Las lecciones de Manuel F. Díaz sobre liderazgo, estrategia, desarrollo de personas y gobierno corporativo siguen vigentes en una época dominada por la inteligencia artificial.
En una época en la que hablamos constantemente de inteligencia artificial, automatización y algoritmos, conviene recordar que existe una inteligencia mucho más difícil de sustituir: la capacidad humana para escuchar, pensar, preguntar y desarrollar a otros.
Tuve el privilegio de aprenderlo durante más de diez años de Manuel F. Díaz.
Muchos lo conocieron como vicepresidente corporativo global de HP Inc., asesor de grandes compañías y mentor de altos ejecutivos alrededor del mundo. Para mí fue mucho más: fue mi mentor, presidente de mi Consejo de Administración y un amigo cercano de mi familia.
Lo extraordinario de Manuel no eran sus credenciales, aunque eran impresionantes. Era su capacidad para desarrollar el pensamiento de los demás. Ha sido una de las mentes más brillantes que he conocido.
Cuando llegabas con él buscando respuestas, rara vez te decía qué hacer. Hacía preguntas.
Preguntas que obligaban a analizar, cuestionar, reflexionar y encontrar por uno mismo el mejor camino.

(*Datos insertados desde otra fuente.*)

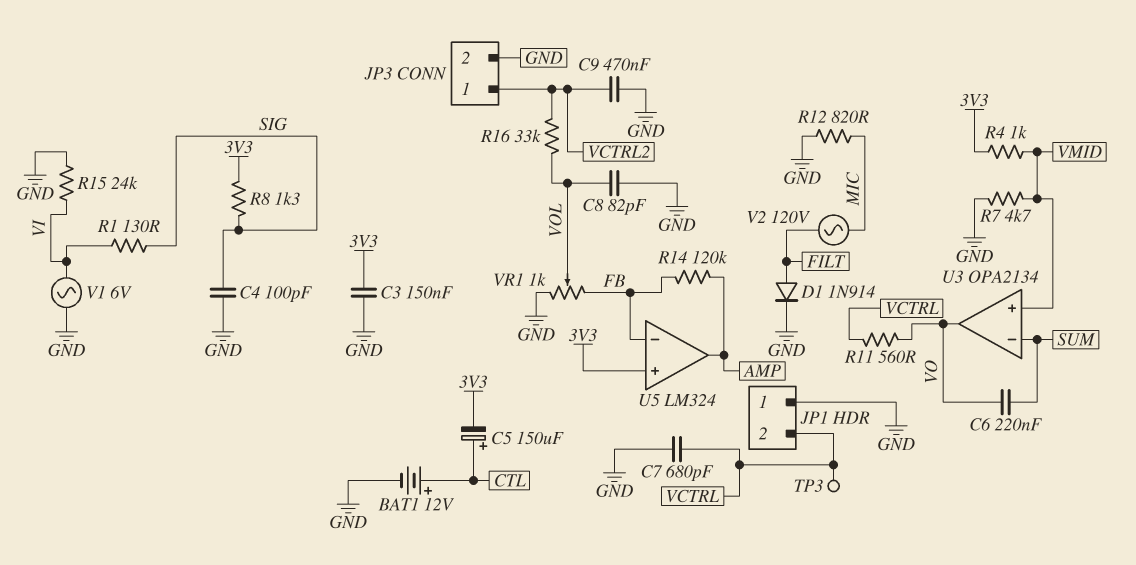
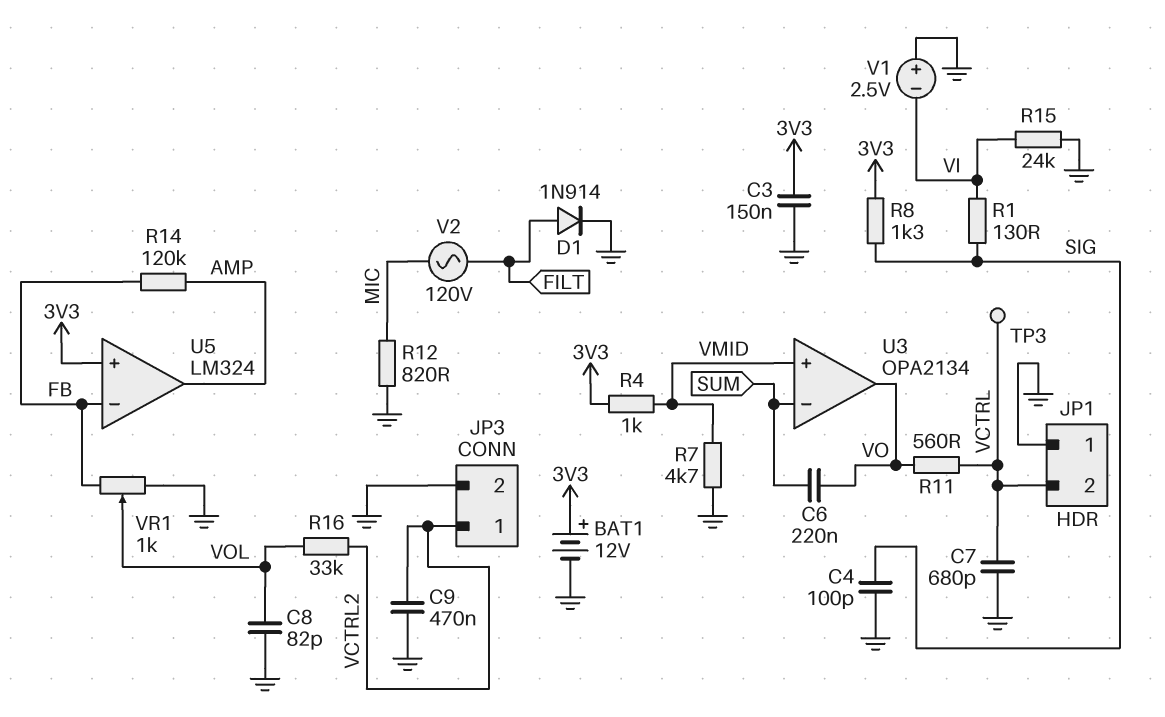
BAT1: 12V (plus CTL, minus GND) -> 12V (plus 3V3, minus GND)
C5: 150uF (plus CTL, minus 3V3) -> none
V1: AC 6V (GND, VI) -> 2.5V (plus GND, minus VI)

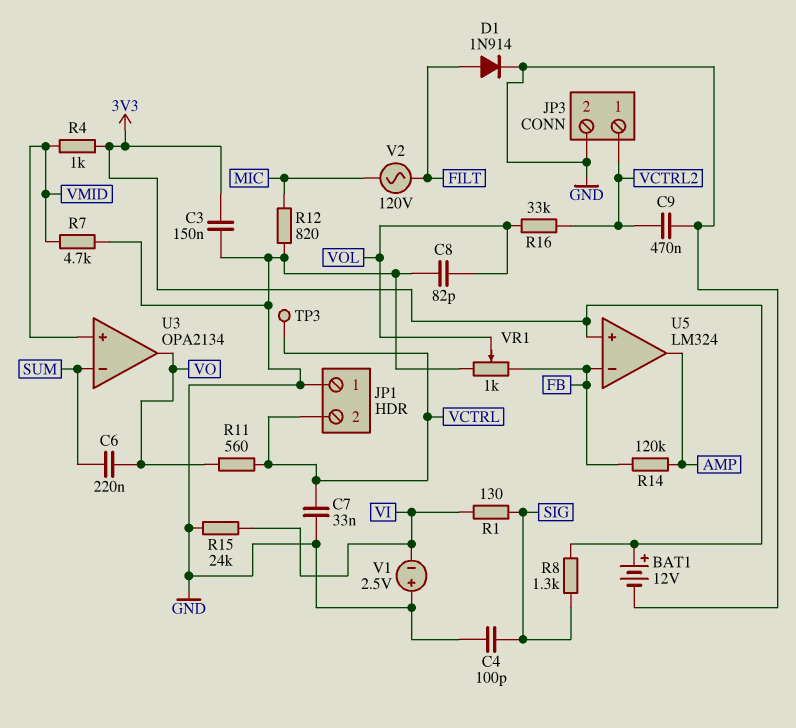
C7: 680pF (GND, VCTRL) -> 33nF (GND, VCTRL)

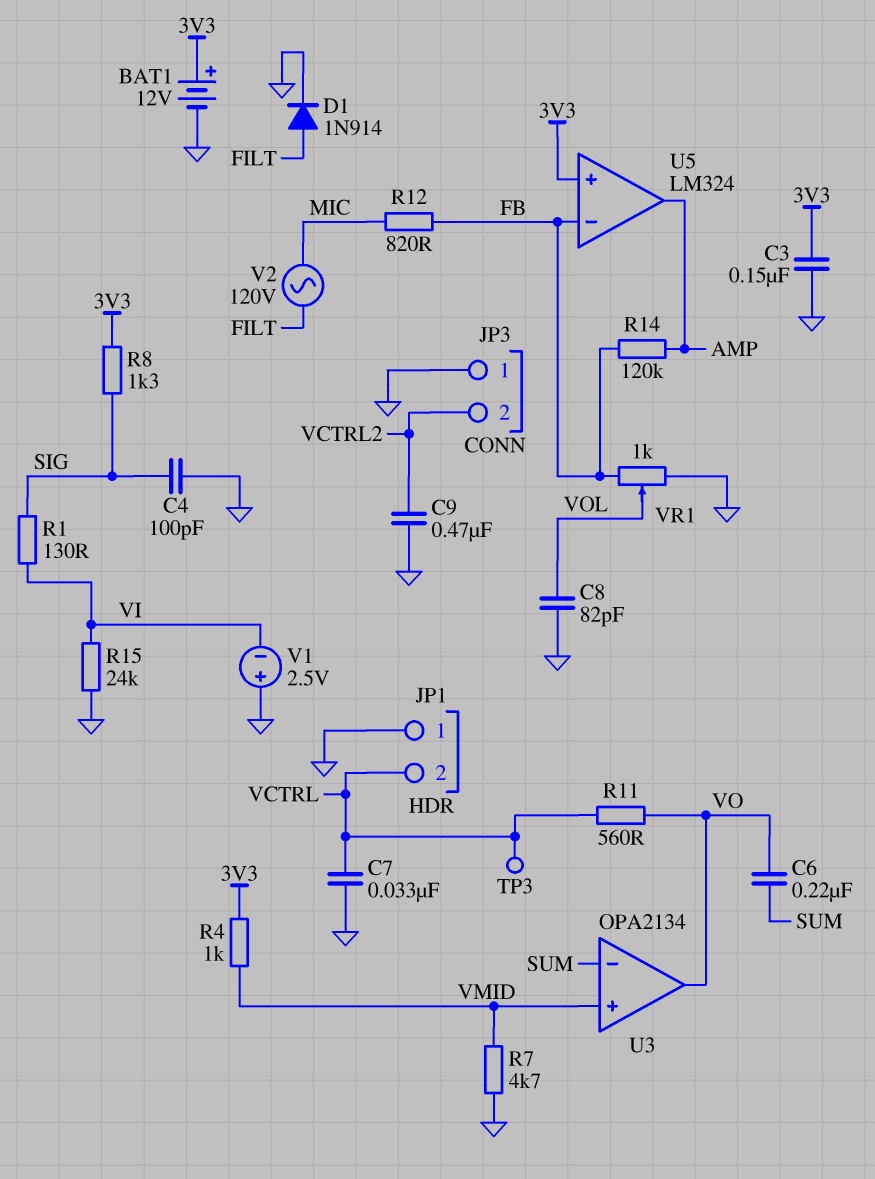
JP3 pin 1: VCTRL2 -> GND
JP3 pin 2: GND -> VCTRL2
R12: 820 (GND, MIC) -> 820 (FB, MIC)
R16: 33k (VCTRL2, VOL) -> none

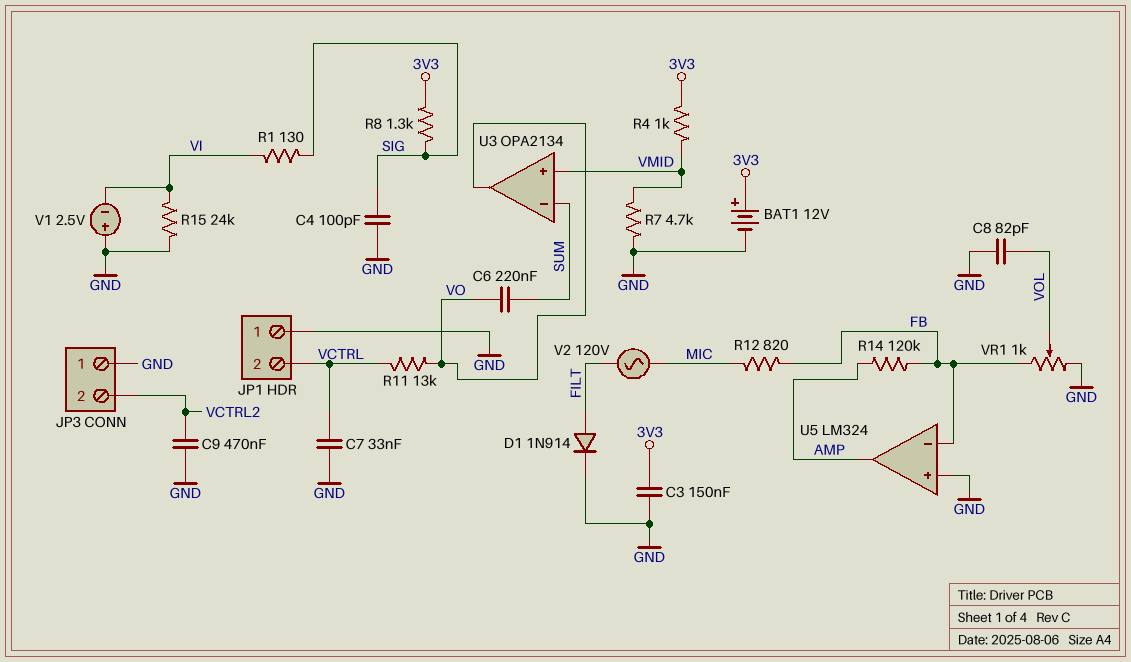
R11: 560 (VCTRL, VO) -> 13k (VCTRL, VO)
TP3: test point (VCTRL) -> none
U5 pin in+: 3V3 -> GND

Con el tiempo entendí que ahí estaba una de sus mayores fortalezas: no formaba seguidores; formaba líderes.
Estrategia antes que intuición
Otra de sus grandes enseñanzas fue la disciplina estratégica.
Con Manuel aprendí que una buena decisión no puede depender únicamente de la intuición. Hay que construir indicadores, verificar información, dar seguimiento y, sobre todo, mantener una visión de largo plazo.
Esa forma de pensar fue determinante para transformar nuestra empresa familiar en una organización institucionalizada, con procesos, gobierno corporativo y una estrategia clara de crecimiento.
Muchas de las bases que posteriormente nos permitieron convertirnos en uno de los principales socios de Microsoft en licenciamiento nacieron de aquellas conversaciones.
Manuel me enseñó que crecer no consiste solamente en vender más. Significa construir una organización capaz de sostener ese crecimiento.
La sencillez también es liderazgo
Pero quizá lo que más admiré de Manuel fue su sencillez.
Podía asesorar a líderes globales como Carly Fiorina, entonces CEO de HP, y al mismo tiempo dedicar la misma atención, respeto e interés a cualquier persona, sin importar su posición o nivel jerárquico.
Escuchaba de verdad.
Compartía su conocimiento sin necesidad de demostrar cuánto sabía.
Y eso, en un mundo empresarial donde muchas veces confundimos liderazgo con autoridad, es una lección que sigue vigente.
Mi hermano Julián Abed, Samuel Araiza y Munir Dabaghi impulsaron la publicación del libro Inteligencia no artificial, una recopilación de testimonios y aprendizajes de quienes tuvimos la fortuna de trabajar con Manuel.
El título resume muy bien quién era: una persona con una inteligencia extraordinaria que decidió utilizarla para ayudar a otros a crecer.
La inteligencia que la tecnología no puede reemplazar
Hoy, mientras la tecnología avanza a una velocidad sin precedentes, regreso con frecuencia a una de las lecciones más valiosas que me dejó Manuel.
Las herramientas cambian.
Los mercados cambian.
Los modelos de negocio cambian.
Pero la capacidad de escuchar, hacer las preguntas correctas, desarrollar personas y construir confianza sigue siendo una ventaja competitiva.
Manuel Díaz dejó huella en las organizaciones y en las personas que tuvieron la oportunidad de cruzarse con él.
Yo soy una de ellas.
Por eso, más allá de sus logros profesionales, su legado sigue presente en cada decisión estratégica que tomo, en cada pregunta que me hago antes de actuar y en cada líder que intento desarrollar.
Quizá esa sea la verdadera inteligencia.
La que no se mide solamente por lo que una persona sabe, sino por lo que consigue que otros sean capaces de hacer.
La que transforma organizaciones, desarrolla personas y permanece mucho tiempo después de que quien la enseñó ya no está presente.